Here's Why You Thought You Were A “Bad” Student in College?

Photo by Unseen Studio on Unsplash

During my first year in college, I was sure that I was behind somehow. It seemed like everyone else was effortlessly getting A’s. Meanwhile, I was struggling to get a pass. After beginning college as an engineering major, I realized that engineering may not be on my path. Fortunately, I would later learn that I made a great choice by changing majors. Unfortunately, my comparison based reasoning broke down my self-confidence. I felt like I was a bad student.

Eventually, in college, I started a podcast that researched college students’ experiences, and I realized what had happened. I wasn’t a bad student; I had experienced a destabilization experience as an engineering student.

Destabilization Experiences

So what is a destabilization experience? Research on college students’ Experiences of Earned Success describes destabilization experiences as a "negative confidence shift related to specific skills or content areas"1.

This is what happened to me.

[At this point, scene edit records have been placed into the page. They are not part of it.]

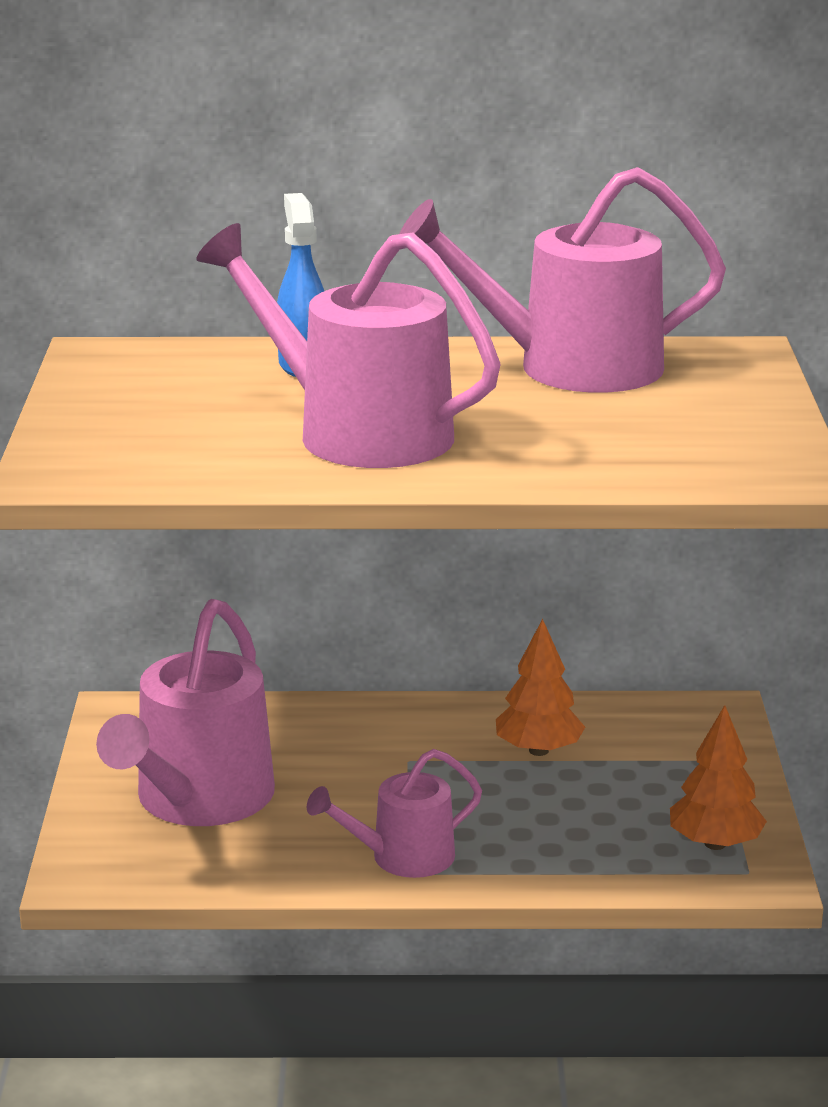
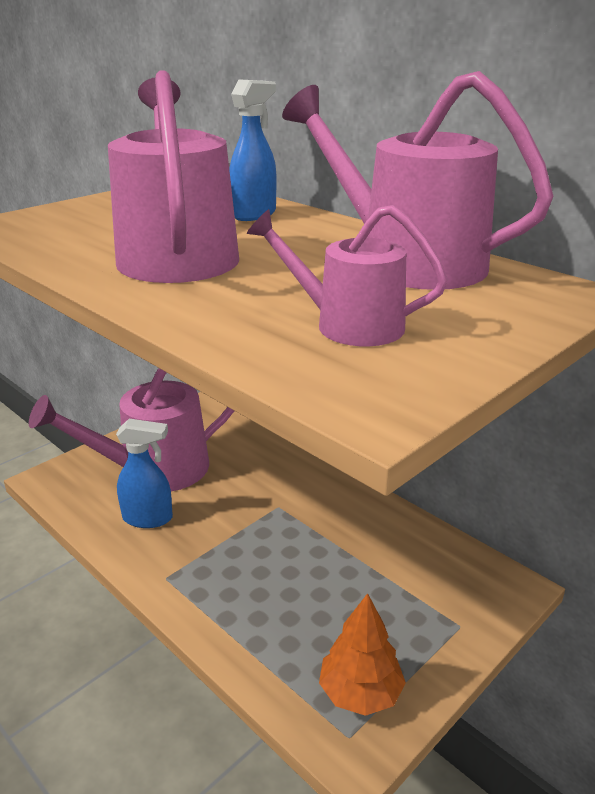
camera: 45 degrees right, 5 degrees up
(288, 842) = (148, 518): none -> blue spray bottle
(403, 857) = (178, 566): pink watering can -> pink watering can (349, 325)
(538, 750) = (354, 544): orange tree -> none

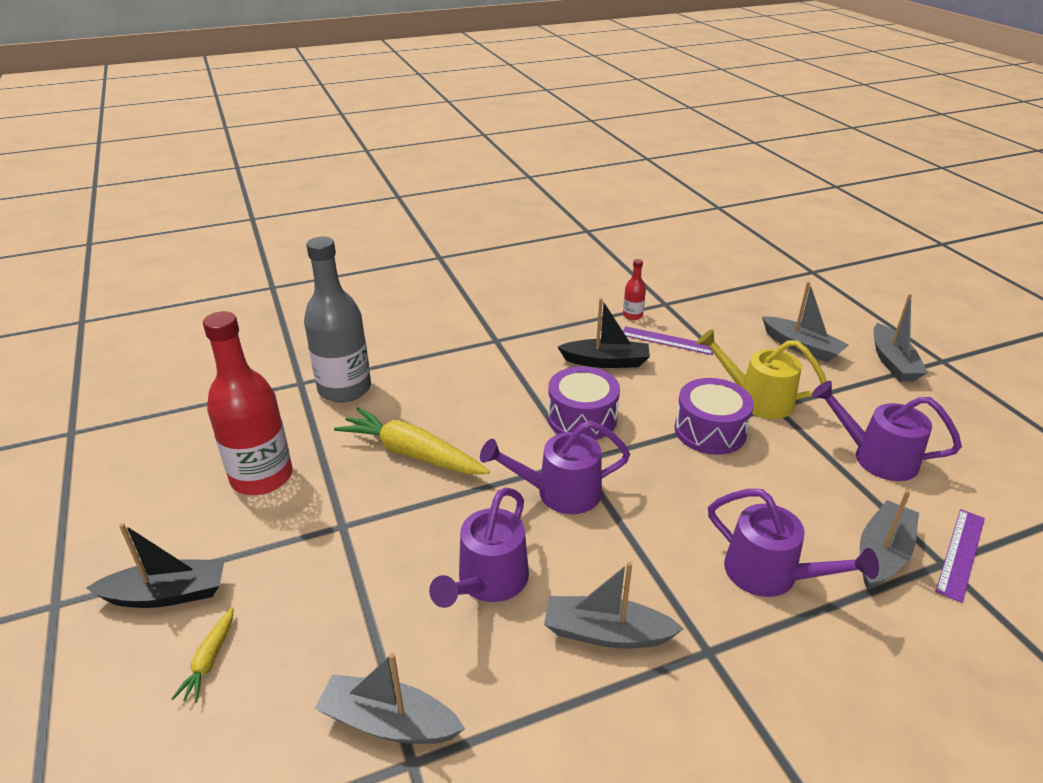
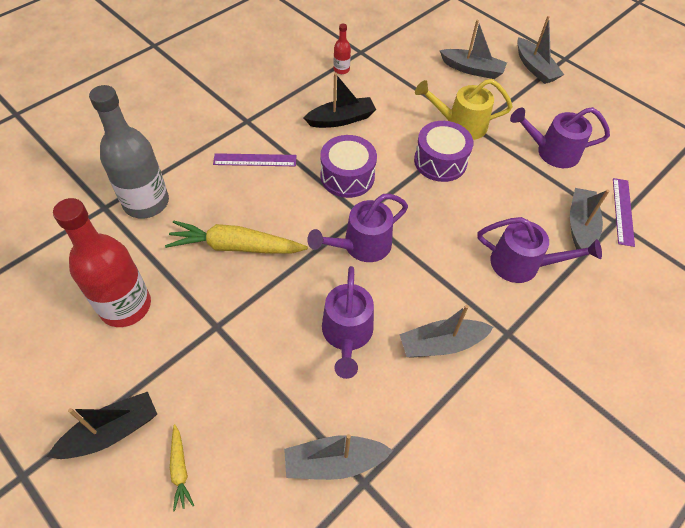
camera: 25 degrees left, 20 degrees up
(667, 340) = (377, 87): purple ruler -> purple ruler (255, 160)

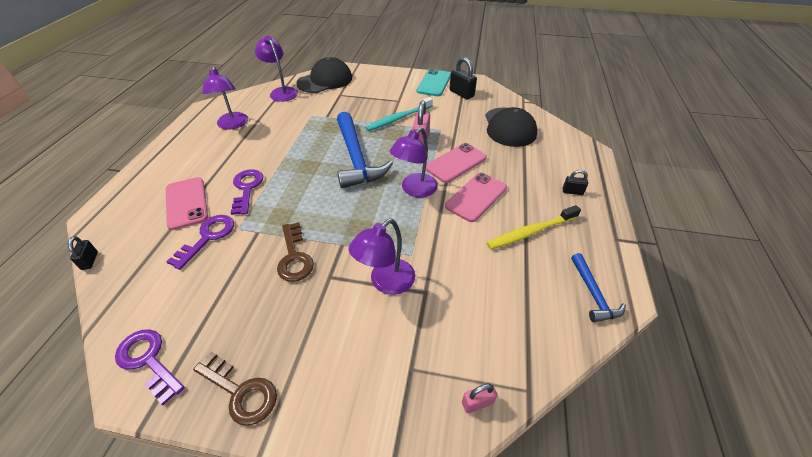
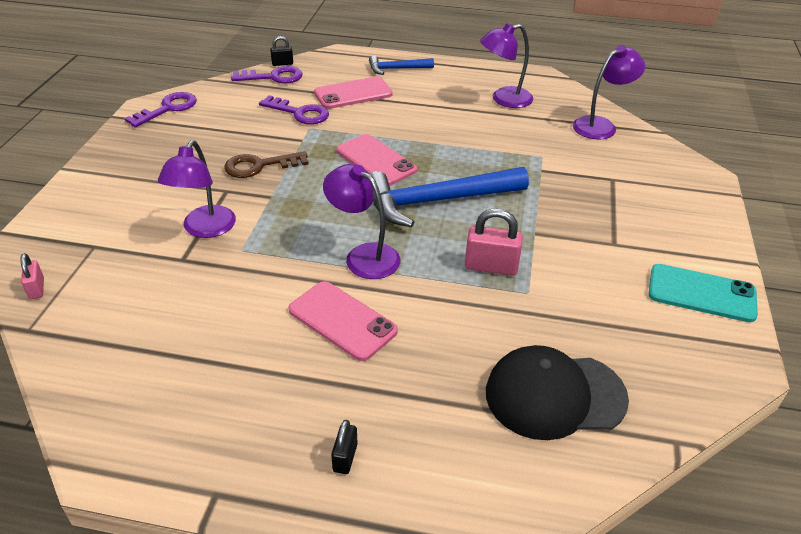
camera: 90 degrees right, 5 degrees down
(241, 392) = (119, 153): brown key -> none
(247, 188) = (374, 125): purple key -> purple key (273, 77)
(325, 80) = (653, 161): black cap -> none
(386, 282) = (205, 229): purple lamp -> purple lamp turned 120 degrees counterclockwise
(398, 118) = (552, 242): turquoise toothbrush -> none
(456, 163) = (429, 304): pink phone -> pink phone (376, 160)
(461, 93) = (672, 332): black padlock -> none
(530, 232) = (255, 375): yellow toothbrush -> none
(593, 294) = (121, 424): blue hammer -> blue hammer (397, 69)

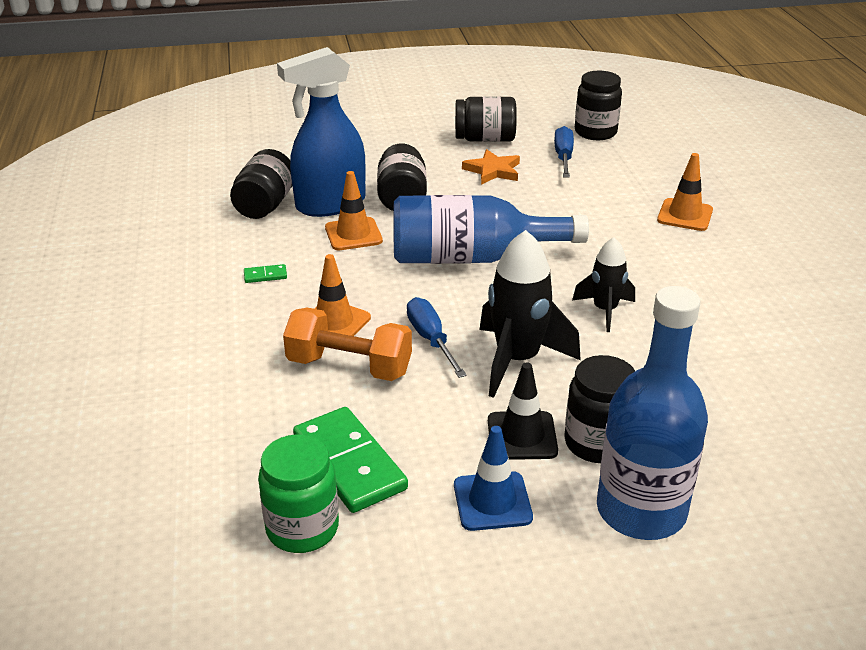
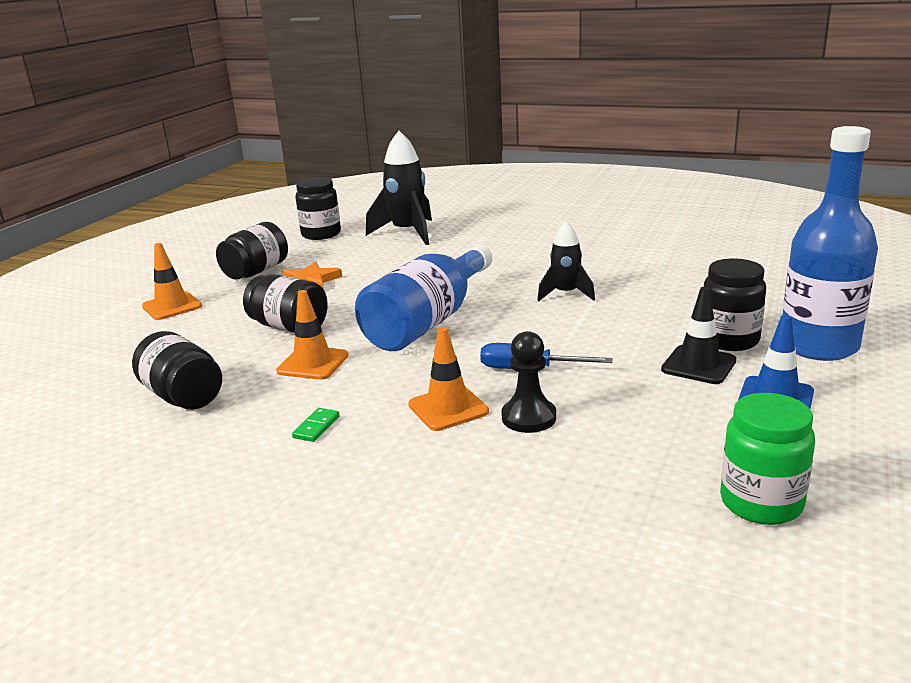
camera: 55 degrees left, 10 degrees down
(330, 204) = (241, 362): blue spray bottle -> none
(349, 367) = (529, 417): orange dumbbell -> black pawn
(349, 463) = (678, 453): green domino -> none
(517, 360) = (596, 341): black rocket -> black rocket (407, 233)
(563, 157) = (336, 253): blue screwdriver -> none
(685, 215) = (479, 239): orange traffic cone -> orange traffic cone (172, 306)

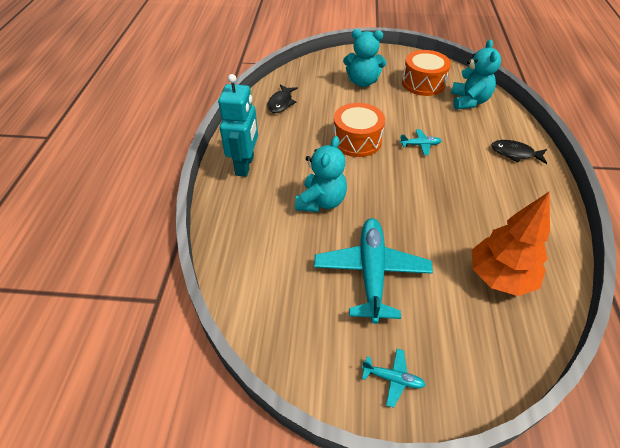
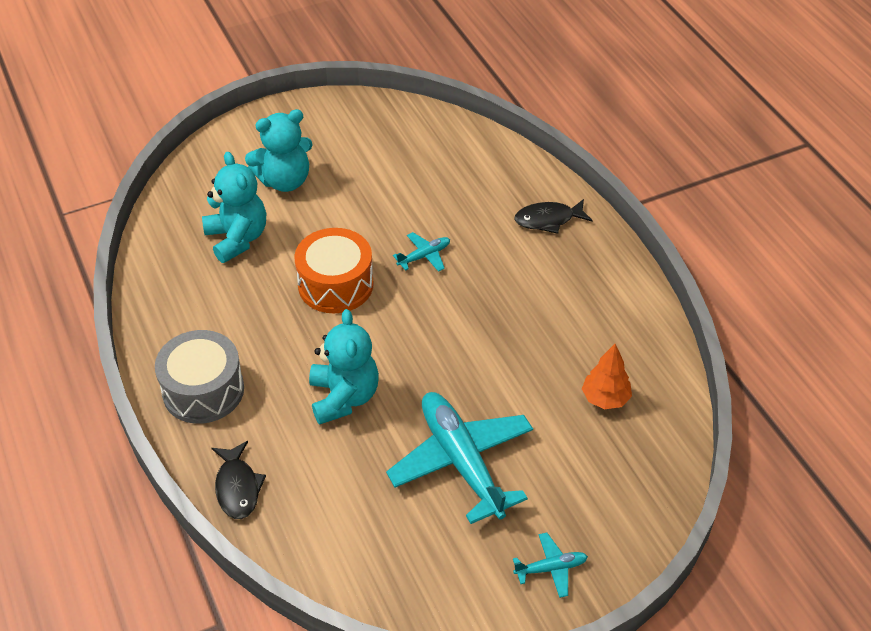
camera: 30 degrees left, 0 degrees up
(245, 165) = (203, 390): turquoise robot -> grey drum
(281, 103) = (185, 266): black fish -> black fish (237, 487)
(423, 83) = (374, 149): orange drum -> none
(469, 101) = (452, 157): turquoise teddy bear -> turquoise teddy bear (237, 238)
(500, 277) = (605, 398): orange tree -> orange tree, size x0.56

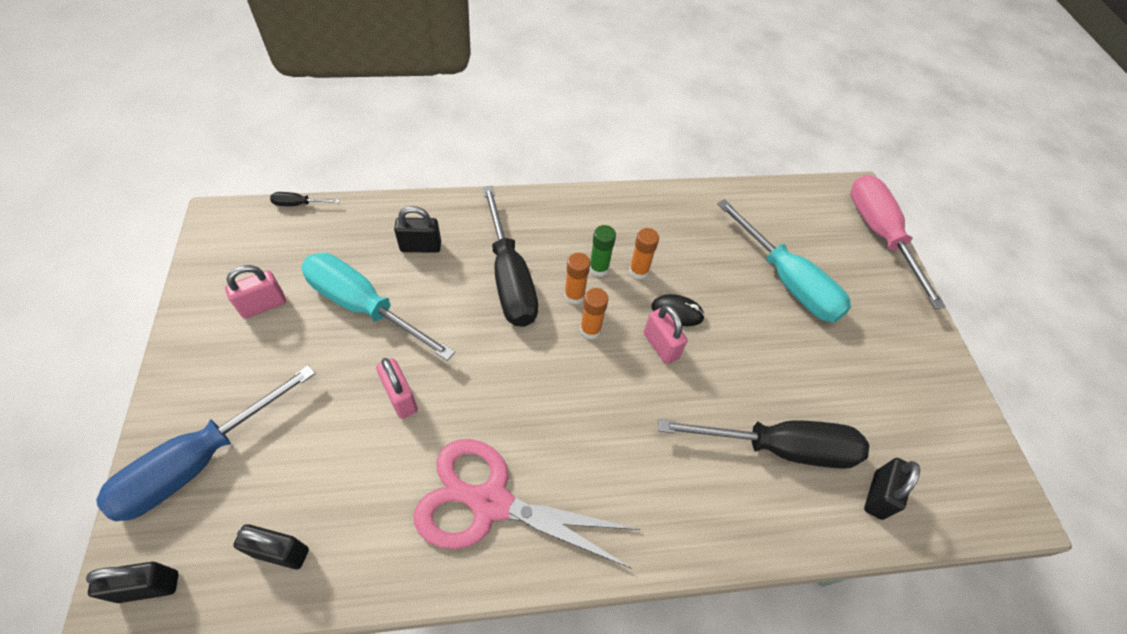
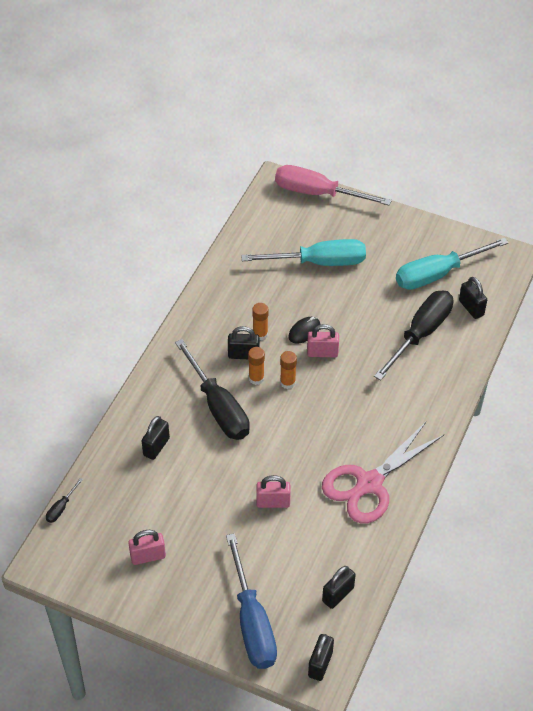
camera: 55 degrees left, 5 degrees down
(263, 305) = (148, 556): pink padlock -> pink padlock turned 75 degrees clockwise
(363, 306) = (187, 498): turquoise screwdriver -> turquoise screwdriver (437, 274)
(510, 278) = (218, 407): black screwdriver -> black screwdriver turned 45 degrees clockwise
(598, 268) = (243, 355): green glue stick -> black padlock

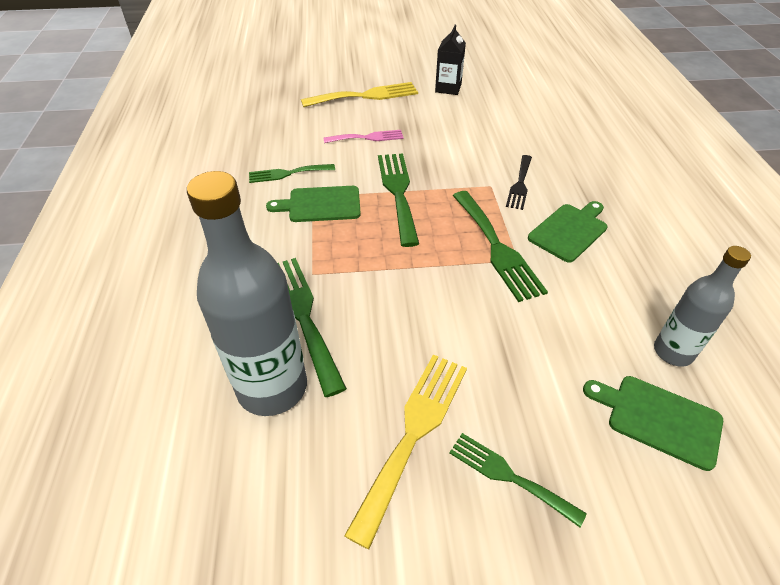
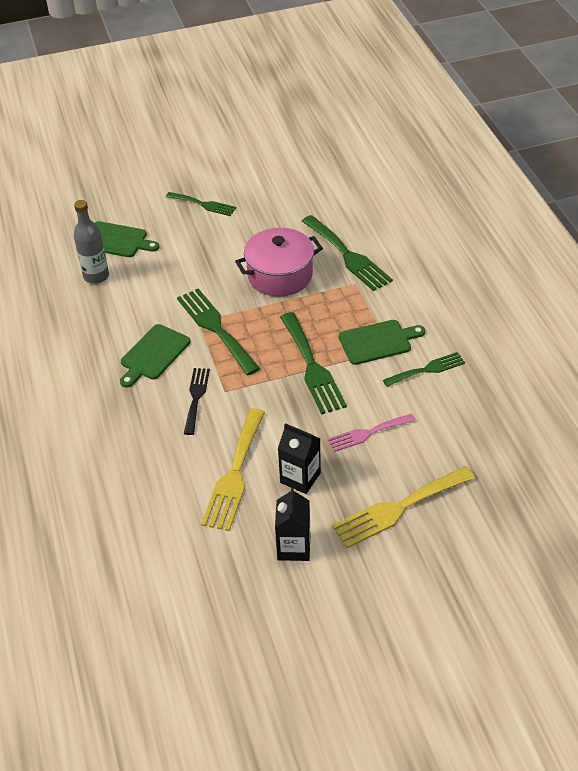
camera: 170 degrees right, 0 degrees up
(272, 387) = (346, 217): grey bottle -> none
(404, 303) = (280, 275): none -> pink pot
(413, 433) = (257, 212): yellow fork -> yellow fork (234, 474)
(433, 120) = (300, 478): none -> black carton

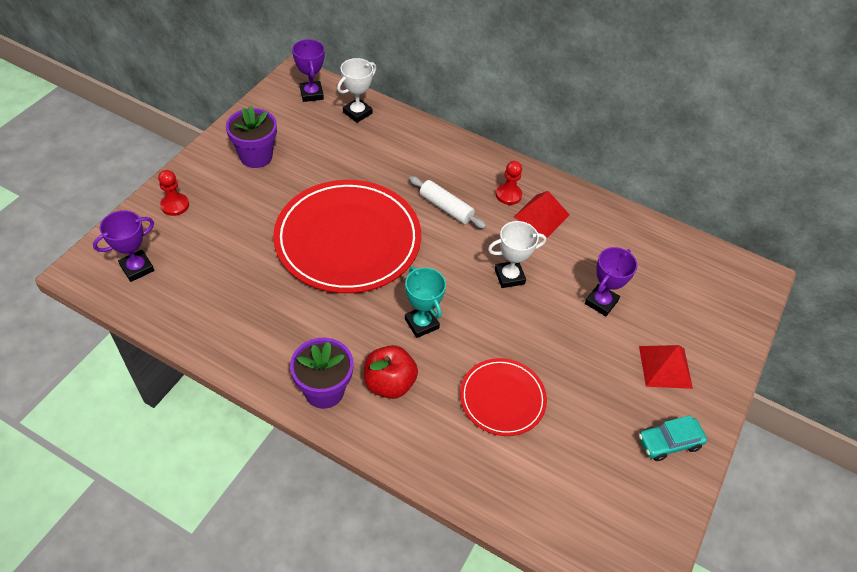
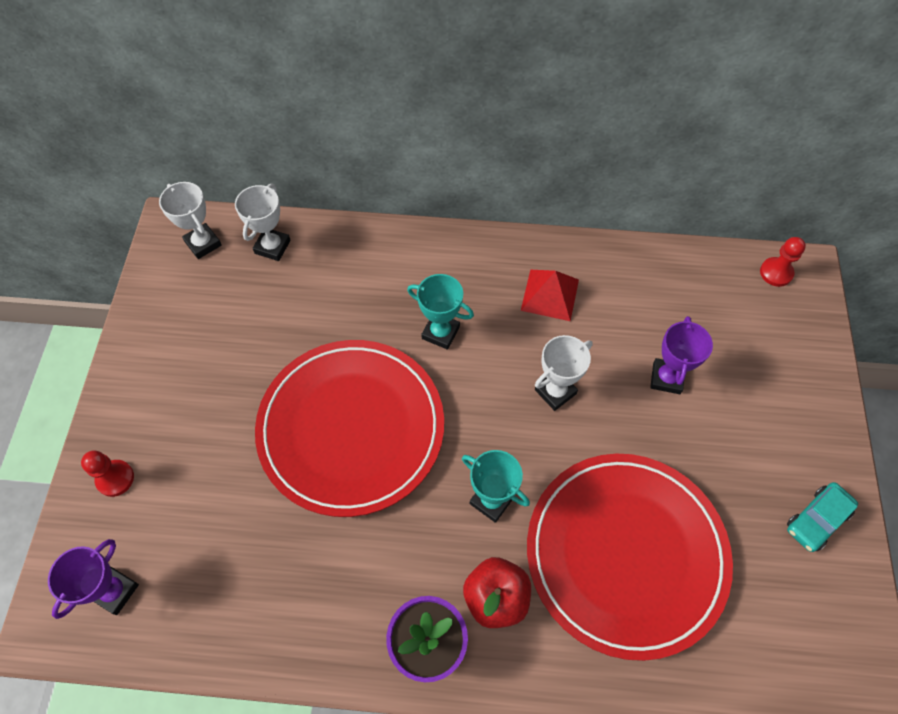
camera: 20 degrees left, 10 degrees up
(256, 156) = (181, 362): purple flower pot -> none
(311, 94) = (203, 243): purple trophy -> white trophy
(446, 208) = (440, 332): white rolling pin -> turquoise trophy
(502, 398) = (626, 554): red plate -> red plate, size x1.92
(508, 195) = (501, 283): red pawn -> red pawn (776, 273)
(665, 367) = (769, 428): red pyramid -> none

I was confident in my engineering abilities coming from high school. Many of my high school teachers recognized my science and math strengths. That’s all it takes to be an engineer, right? Wrong! I still remember the first engineering test; I received a grade well below the class average. This was the beginning of my destabilization experience. My perceived knowledge didn’t match the test results, and I slowly began losing confidence in myself as a student1. Every unit, I would study more than before, and still, the same grades poured in.

I’m sure this has happened to many people. You go into a job feeling confident because of your experience level, then boom! Your manager hits you with a project that is way over your head. You work hard on the project, and when you send your results to your manager, they simply tell you to try again. That, my friend, can lead to a destabilization experience. A slow drain of confidence in the area you were originally excited to work in.


The Power of Feedback

There is hope! The research on Experiences of Earned Success noted that faculty members can give power and confidence to their students through feedback1. The results of the study showed that students who did not have clear feedback felt uncertain about being able to succeed1. While students who were given a clear direction out of destabilization experiences actually benefited from the challenge1. The difference here isn’t how confident students were when they started the class. It’s the quality of feedback they received in the course.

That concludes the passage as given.